#4 Buttefly Images

The clock in the kitchen holds a steady glow of 12:30. I huddle under my blankets to keep out the apartment cold and wait impatiently for sleep to overtake me. I do not want to sleep tonight, I want to continue to create and draw…..

…..Flashback to earlier in the evening. My creative dry spell has suddenly broken and images begin to fill my head and pour out of my hand. I sit at my art studio, lite only by a 40 watt antique lamp, and try to capture the images on the blank artist page. The images flit in my head, like elusive butterflies, with me trying to catch them and pin them down with bold strokes of blue and subtle shades of purple. Just at the height of creativity I reach the end of my sketchbook. Frustrated I flip through it, trying to find another blank page. Each page is filled with unfinished designs and abandoned drawings that were not intense enough to keep my attention. I give up finally, set the sketchbook aside and look out the patio door, to the city outside. A few people in the apartment across from me are still awake, one doing dishes, the other watching TV. I have an engagement early in the morning, and tonight I already know I will cancel it. When the butterfly images come they demand full attention, forcing me to put regular life on hold. As I look out at the city, the lampposts spots in the darkness, the staples sign a bright beacon in the distance, I wonder if artists really choose to be artists, or if it’s the art that chooses them. For true artists the need to create is as imperative as breathing, and to not create the same as suffocating. I forced myself to suffocate for years, burying my intense need to create under ‘have to’s’ and ‘should’s’ until I could hold my breathe no longer and gasped for air, causing a small earthquake in my life – jobs quit, art supplies bought, studios created. The damage has now settled and I find myself doing exactly what I should have been doing all along. There is nothing left for me to do that night, so I close the curtain, turn off the lamp and force myself to sleep.

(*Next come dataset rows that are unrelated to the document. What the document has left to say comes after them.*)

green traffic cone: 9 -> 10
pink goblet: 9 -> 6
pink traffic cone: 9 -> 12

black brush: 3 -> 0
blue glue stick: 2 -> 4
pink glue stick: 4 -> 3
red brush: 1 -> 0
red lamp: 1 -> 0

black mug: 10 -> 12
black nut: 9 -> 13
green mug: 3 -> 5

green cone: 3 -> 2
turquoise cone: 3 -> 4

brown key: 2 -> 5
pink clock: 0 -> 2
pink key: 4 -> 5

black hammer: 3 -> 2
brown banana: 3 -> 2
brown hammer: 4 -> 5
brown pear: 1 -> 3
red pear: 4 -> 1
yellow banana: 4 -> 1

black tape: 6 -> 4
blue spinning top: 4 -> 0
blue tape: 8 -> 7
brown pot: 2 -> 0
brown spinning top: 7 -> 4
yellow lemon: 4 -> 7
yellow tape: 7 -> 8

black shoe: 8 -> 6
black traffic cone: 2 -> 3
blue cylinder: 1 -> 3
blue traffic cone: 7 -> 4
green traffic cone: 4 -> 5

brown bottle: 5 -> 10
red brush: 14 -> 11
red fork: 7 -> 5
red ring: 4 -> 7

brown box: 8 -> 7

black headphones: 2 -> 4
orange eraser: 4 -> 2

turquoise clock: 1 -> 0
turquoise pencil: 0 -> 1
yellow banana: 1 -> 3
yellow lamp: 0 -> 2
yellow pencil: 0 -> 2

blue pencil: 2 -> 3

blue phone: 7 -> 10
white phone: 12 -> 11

…Flash forward to the next morning. I am jolted out of dreams by the annoying song I choose as my cell phone alarm. I awake quickly, and flip the alarm off, making a mental note to change the song. The creative fury of the night before is still swirling inside me. I wait impatiently through morning coffee for the art store to open, and as soon as my clock hits 9:30 I am dressed and in Island Blue. I quickly scan the sketchbooks, looking for the size I need. I have grown wearied with drawing large pieces. The large images bore me and I feel they cover up my true talent because I can not fill them with the intricate details that I do with my smaller pieces. With the large pieces, the mixed media becomes the focus and the drawing is secondary. I have forced myself to work in large format for monetary reasons, but realized the night before that money is not worth forcing myself to create an image that I do not believe in and holds no emotional interest for me. It becomes just a picture with no substance. I am still a naive enough artist to believe in artistic integrity.

I find the 11X14 size I need and carefully test the paper between thumb and forefinger to see the texture. It is the right texture so I buy it and am then heading up the Fort street street to Chapters. This morning I am filled with an intense drive to create and need an uncluttered and undistracted place to do it in. As I walk up the street, a slight rain starts, a soft spring feeling one, and not the heavy cold of winter. When I reach Chapters it has also just opened and Starbucks is nearly empty.  I order coffee – although I don’t need any – but think that if I am gong to use the establishment for my personal art studio I should buy something. So I count out change for a Pike blend coffee and put the fresh coffee carefully aside on the checkered booth table I sit at, the one where I can see the fireplace from one angle and outside the wall of windows from the other. I set up my art supplies, and begin to draw the one image that has haunted me since the previous evening. Soon I am lost into the world of creation, my gaze focused on the the shapes and colors and lines that come out of me. The art comes easily today, pouring out of my heart and hand, and I watch the creation just as much as I participate in it. I do not know which image will come next – which color I will use, but I create with no fear, just a calm confidence the image will work and it will be whole and complete. There are many times when I have had to chase after the butteflies, grab at them them with large nets,but there are also these, more rare times, when they come to me, landing softly on my hand until I am finished with them.

Starbucks begins to fill and the noise starts – a man constantly sniffing, coffee being ground, two students studying over one laptop. This morning the noise does not bother me or break into my artistic concentration. It settles into a background hum that I barely hear. Occasionally I take a sip of coffee, but it is mostly forgotten and soon grows cold. This too does not bother me. When I am in a state of real engagement with my work the only thing that bothers me is someone breaking into my concentration, and pulling my attention away to something else they want me to hear or to see. This morning though, the world leaves me alone, and it is not until two hours later that I look up and reengage with life. The blank white sheet of paper is no longer white, but covered in hearts in amongst hearts, and small circles with designs growing around them and through them. The drawing came so easily that I question whether it is any good, because isn’t an artist suppose to suffer for their art? I take a moment to look about the coffee shop before glancing back the work. It is good I think, it is the image that wanted to come out. I lean back now, contented, the creative storm quelled, the butterfly image caught.